If you already have a post on this you can feel free to use it, or, if you are interested, you can submit a new one.
We will link to each statement from the issue at our site, with the intent of creating a hyperlinked list of statements on blogging that can serve as an introduction to blogging (or an expansion of knowledge for those already blogging).
You can contact me at the gmail address if you are interested.
Reply this comment
Re. Elgin's philosophy
By Kissenger, Clark at Aug 29, 2006 08:44 AM
Posted by Kelvin Yearwood:
Justin, thanks for coming back to me on the above. I think you're right, and I should be self-prepared with some tools for robust but productive engagement with self-righteous police types as I should be with people who aggressively attack leftist positions.

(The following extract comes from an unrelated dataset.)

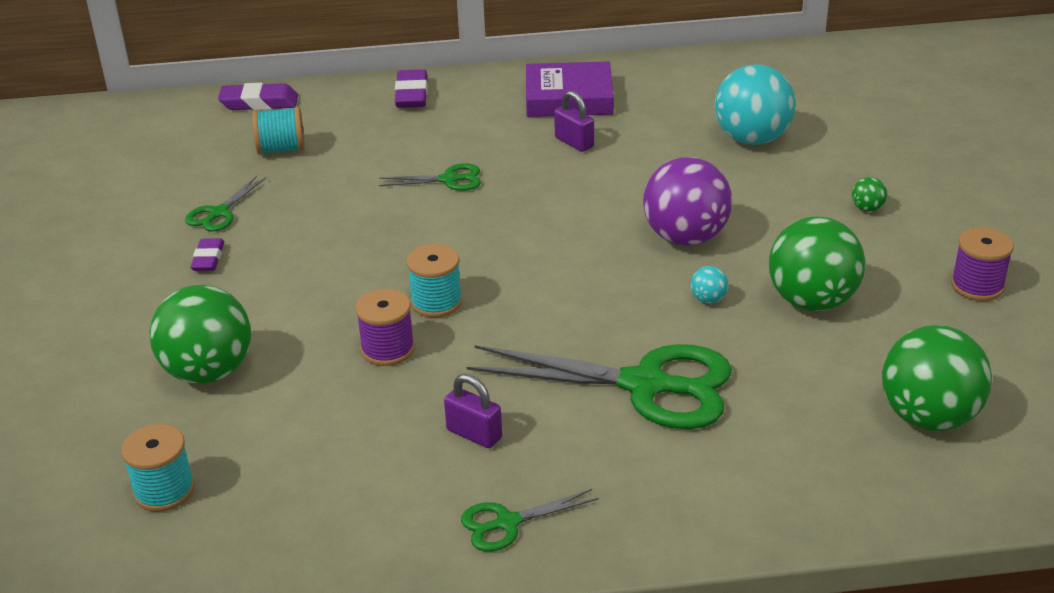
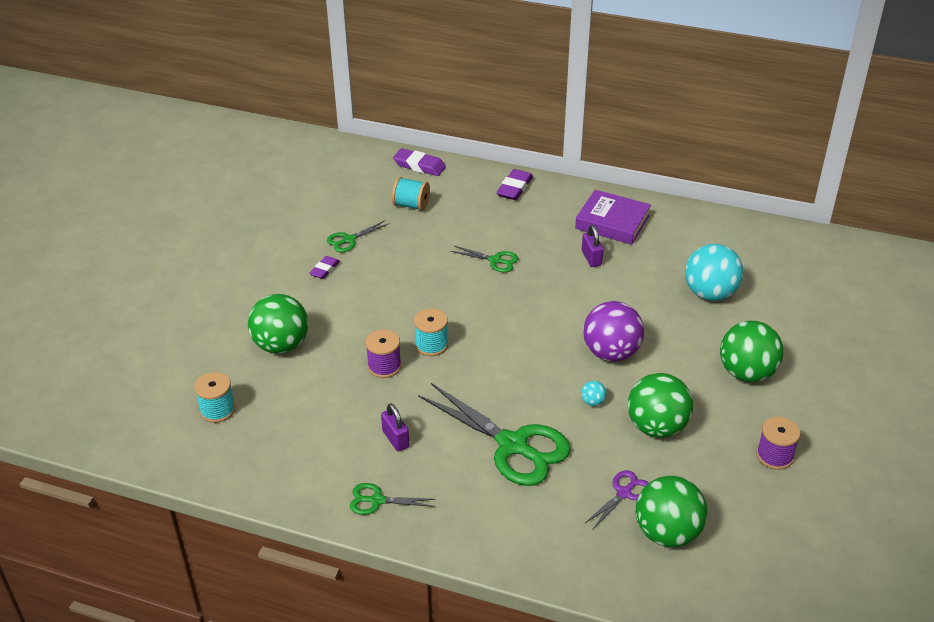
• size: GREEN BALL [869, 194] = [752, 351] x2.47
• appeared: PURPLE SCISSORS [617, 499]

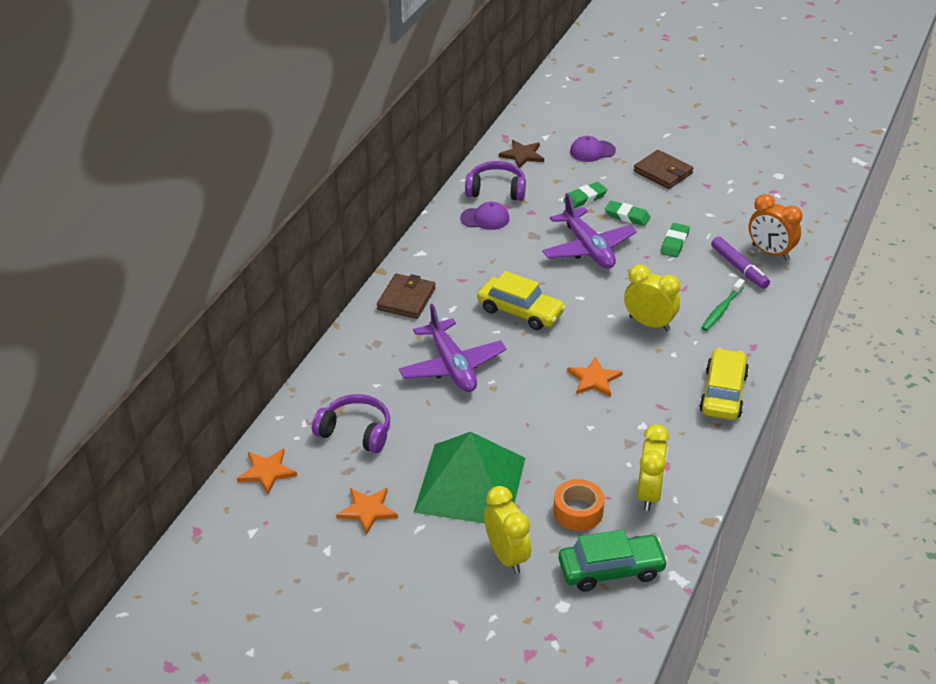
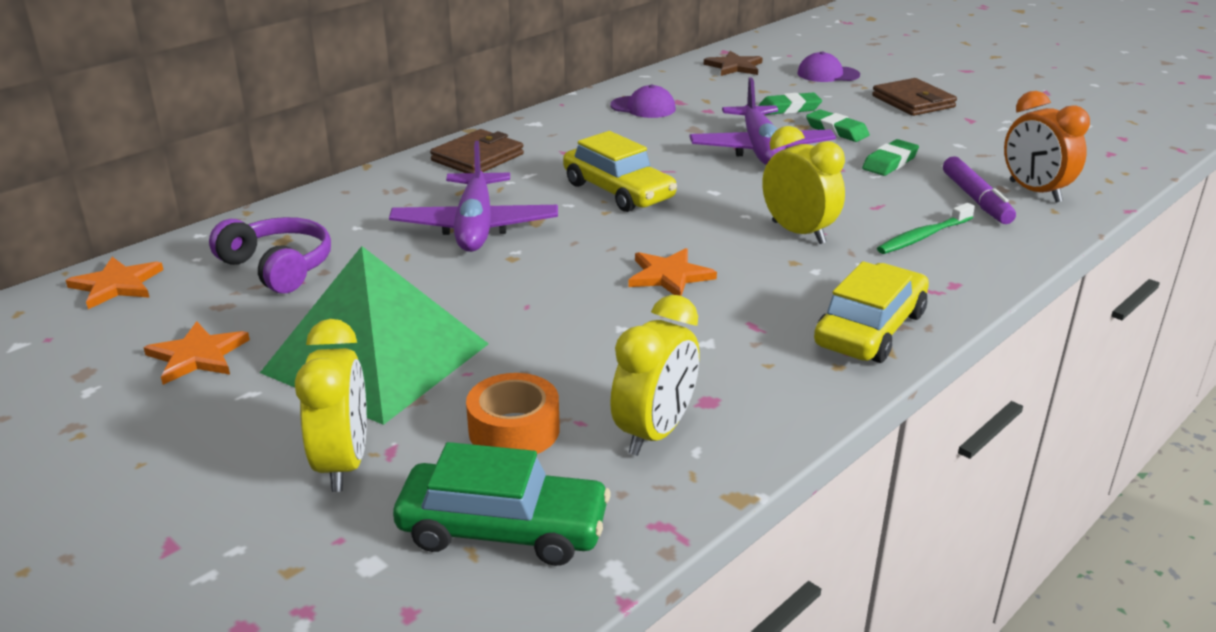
• missing: PURPLE HEADPHONES [495, 181]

On a more positive note, the guy who lives in the flat below me has all the UK Tory (i.e. Republicanesque) instincts you could imagine. I have tried various forms of engagement with his pronouncements about the natural ascendancy of business interests, the natural heirarachies which develope from such etc...
I use a strategy involving a combination, e.g. of putting forward as succinctly as possible arguments or strategic information challenging these assumptions, sometimes letting something go without agreement or challenge, or outright laughter at something I consider outrageous and probably deployed to wind me up. We actually have quite healthy discussions, and his anti-New Labour, anti-war in Iraq position (counter to his natural political homeland, the UK Conservative Party) gives us some useful common ground.
But I think Elgin and co. have developed ideas which can be fashioned into social tools for leftists. And I will certainly be looking into their thoughts in more detail and trying to make my own social interaction a more sophisticated thing. I don't know whether you or other people would agree, but I think part of the problem is not taking the policing or aggressive counter positions personally. We have to somehow distance ourselves from that.
When I have had a eureka moment and simply not risen to a bit of face-to-face or other type of flaming, there have been unusual and sometimes spectacular results. Simply by suprising the flamer it is possible to not reinforce the behaviour - something I so obviously failed to do on the march I mentioned. I kind of know all this, but it's perhaps more a case of making it a conscious project, which we develope with experiences.
Reply this comment
The role of clipped contempt
By Kissenger, Clark at Aug 26, 2006 13:35 PM
Reply this comment
Re Millers Law
By Kissenger, Clark at Aug 26, 2006 11:44 AM
Posted by Kelvin Yearwood:
Recently here in Bristol, UK I went on an anti-Israel invasion of Lebanon invasion. The abuse I received was actually from one of my fellow activists.
I had thrown on a Famous Grouse (whiskey) tee-shirt (the head of the tee-shirt is blue due to a rather hazey, subliminal image of a saltire colouring it that way) at the end of a week's work and rushed to the place where the march began.
At the end of the march a young woman aggressively asked me about the shirt with a 'sparrow' on it with the 'American flag' - she suggested that sparrows or whatever it was did not have blue heads in the wild, and, anyway, everybody else had made the effort to put on more suitable, worthy tee-shirts.
I treated her with clipped contempt, which is not what Miller proposes of course. The problem is that it takes quite a lot of energy just to turn up at a march at the end of a working week without having to pander to a psychotic fucking troll who is meant to be, broadly speaking, on your side.
I know perfectly well that I am thinking in a way that is not productive, but dealing with the puritanical and paranoid elements of the so-called left in the UK is pretty energy-sapping in itself.